Esther wasn't the only one. Mrs. Riggins taught me that a library doesn't have to be a tomb of dead people. It can be alive and as blasphemous as it sounds, you can even play music in the library!!  There was also the college librarians, some of them who were very scary, like Ms. Singleton from ICC. They taught me how not to be.

It's cool to read what is written here. It is good to see the support that is still there.

Scotty

sixdogsmom

Wow! What a testimonial that is Scott! If ever anyone thought that the small local library didn't account for anything, they only need to read just this one posting. I too thought that Esther was just about 'it'.  ;) ;)  8) 8)
Edie

Rudy Taylor

I want to take a nice picture of the construction but want to wait until it looks more like a library.  Then I'll put it in the Prairie Star. At that time, I may contact some of you to see if I can swipe some quotes from your wonderful posts.
It truly is "a wonderful life."


Warph


Some great quotes on the Library by famous people:


"Libraries allow children to ask questions about the world and find the answers. And the wonderful thing is that once a child learns to use a library, the doors to learning are always open."
Laura Bush   (Better listen up, George)


"I don't know what your childhood was like, but we didn't have much money. We'd go to a movie on a Saturday night, then on Wednesday night my parents would walk us over to the library. It was such a big deal, to go in and get my own book."
Robert Redford


"I had plenty of pimples as a kid. One day I fell asleep in the library. When I woke up, a blind man was reading my face."
Rodney Dangerfield


"I must say I find television very educational. The minute somebody turns it on, I go to the library and read a good book."
Groucho Marx


"Perhaps no place in any community is so totally democratic as the town library. The only entrance requirement is interest."
Lady Bird Johnson


"I had no books at home. I started to frequent a public library in Lisbon. It was there, with no help except curiosity and the will to learn, that my taste for reading developed and was refined."
Jose Saramago


"Every library should try to be complete on something, if it were only the history of pinheads."
Oliver Wendell Holmes (Bill O'reilly would agree)
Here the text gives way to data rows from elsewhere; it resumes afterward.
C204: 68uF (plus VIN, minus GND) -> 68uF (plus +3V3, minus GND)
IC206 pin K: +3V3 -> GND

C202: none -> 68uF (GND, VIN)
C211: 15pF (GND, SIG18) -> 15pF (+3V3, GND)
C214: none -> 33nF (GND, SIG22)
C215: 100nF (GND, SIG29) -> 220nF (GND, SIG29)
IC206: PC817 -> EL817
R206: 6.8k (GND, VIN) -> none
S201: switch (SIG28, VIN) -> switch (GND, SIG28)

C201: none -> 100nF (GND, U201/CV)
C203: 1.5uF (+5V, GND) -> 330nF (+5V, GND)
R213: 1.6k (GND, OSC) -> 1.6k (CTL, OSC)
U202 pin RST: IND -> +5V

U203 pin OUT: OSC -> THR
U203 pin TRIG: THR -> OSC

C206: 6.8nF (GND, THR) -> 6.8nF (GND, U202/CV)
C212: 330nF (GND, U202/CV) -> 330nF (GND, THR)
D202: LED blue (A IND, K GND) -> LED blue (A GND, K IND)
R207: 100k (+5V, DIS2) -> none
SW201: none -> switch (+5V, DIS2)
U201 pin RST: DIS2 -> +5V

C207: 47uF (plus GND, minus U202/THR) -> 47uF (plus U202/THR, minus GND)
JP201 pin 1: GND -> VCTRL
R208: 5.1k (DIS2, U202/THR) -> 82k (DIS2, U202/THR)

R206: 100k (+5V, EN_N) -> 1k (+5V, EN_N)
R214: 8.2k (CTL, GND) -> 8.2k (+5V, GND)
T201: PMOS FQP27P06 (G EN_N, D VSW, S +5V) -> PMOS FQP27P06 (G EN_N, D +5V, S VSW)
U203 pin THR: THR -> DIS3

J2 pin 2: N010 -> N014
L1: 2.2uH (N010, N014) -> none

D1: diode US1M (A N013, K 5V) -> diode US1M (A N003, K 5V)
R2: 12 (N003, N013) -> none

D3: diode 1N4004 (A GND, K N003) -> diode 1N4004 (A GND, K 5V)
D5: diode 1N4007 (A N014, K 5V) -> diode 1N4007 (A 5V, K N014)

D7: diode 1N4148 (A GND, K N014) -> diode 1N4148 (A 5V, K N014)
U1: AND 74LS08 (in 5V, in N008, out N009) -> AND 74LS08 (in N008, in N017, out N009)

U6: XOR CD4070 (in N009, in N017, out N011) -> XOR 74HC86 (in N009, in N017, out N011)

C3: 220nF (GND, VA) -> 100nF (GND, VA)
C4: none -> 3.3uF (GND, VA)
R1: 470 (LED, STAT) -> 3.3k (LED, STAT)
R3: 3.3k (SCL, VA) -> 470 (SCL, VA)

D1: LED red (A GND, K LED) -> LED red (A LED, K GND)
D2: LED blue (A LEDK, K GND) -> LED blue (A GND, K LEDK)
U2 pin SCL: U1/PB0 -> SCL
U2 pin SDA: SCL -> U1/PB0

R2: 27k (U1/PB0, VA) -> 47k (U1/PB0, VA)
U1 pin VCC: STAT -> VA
"An original idea. That can't be too hard. The library must be full of them."
Stephen Fry


"A man should keep his little brain attic stocked with all the furniture that he is likely to use, and the rest he can put away in the lumber-room of his library, where he can get it if he wants it."
Arthur Conan Doyle


....and my favorite:

"I've been drunk for about a week now, and I thought it might sober me up to sit in a library."
F. Scott Fitzgerald
"Every once in a while I just have a compelling need to shoot my mouth off." 
--Warph

"If you don't have a sense of humor, you probably don't have any sense at all."
-- Warph

"A gun is like a parachute.  If you need one, and don't have one, you'll probably never need one again."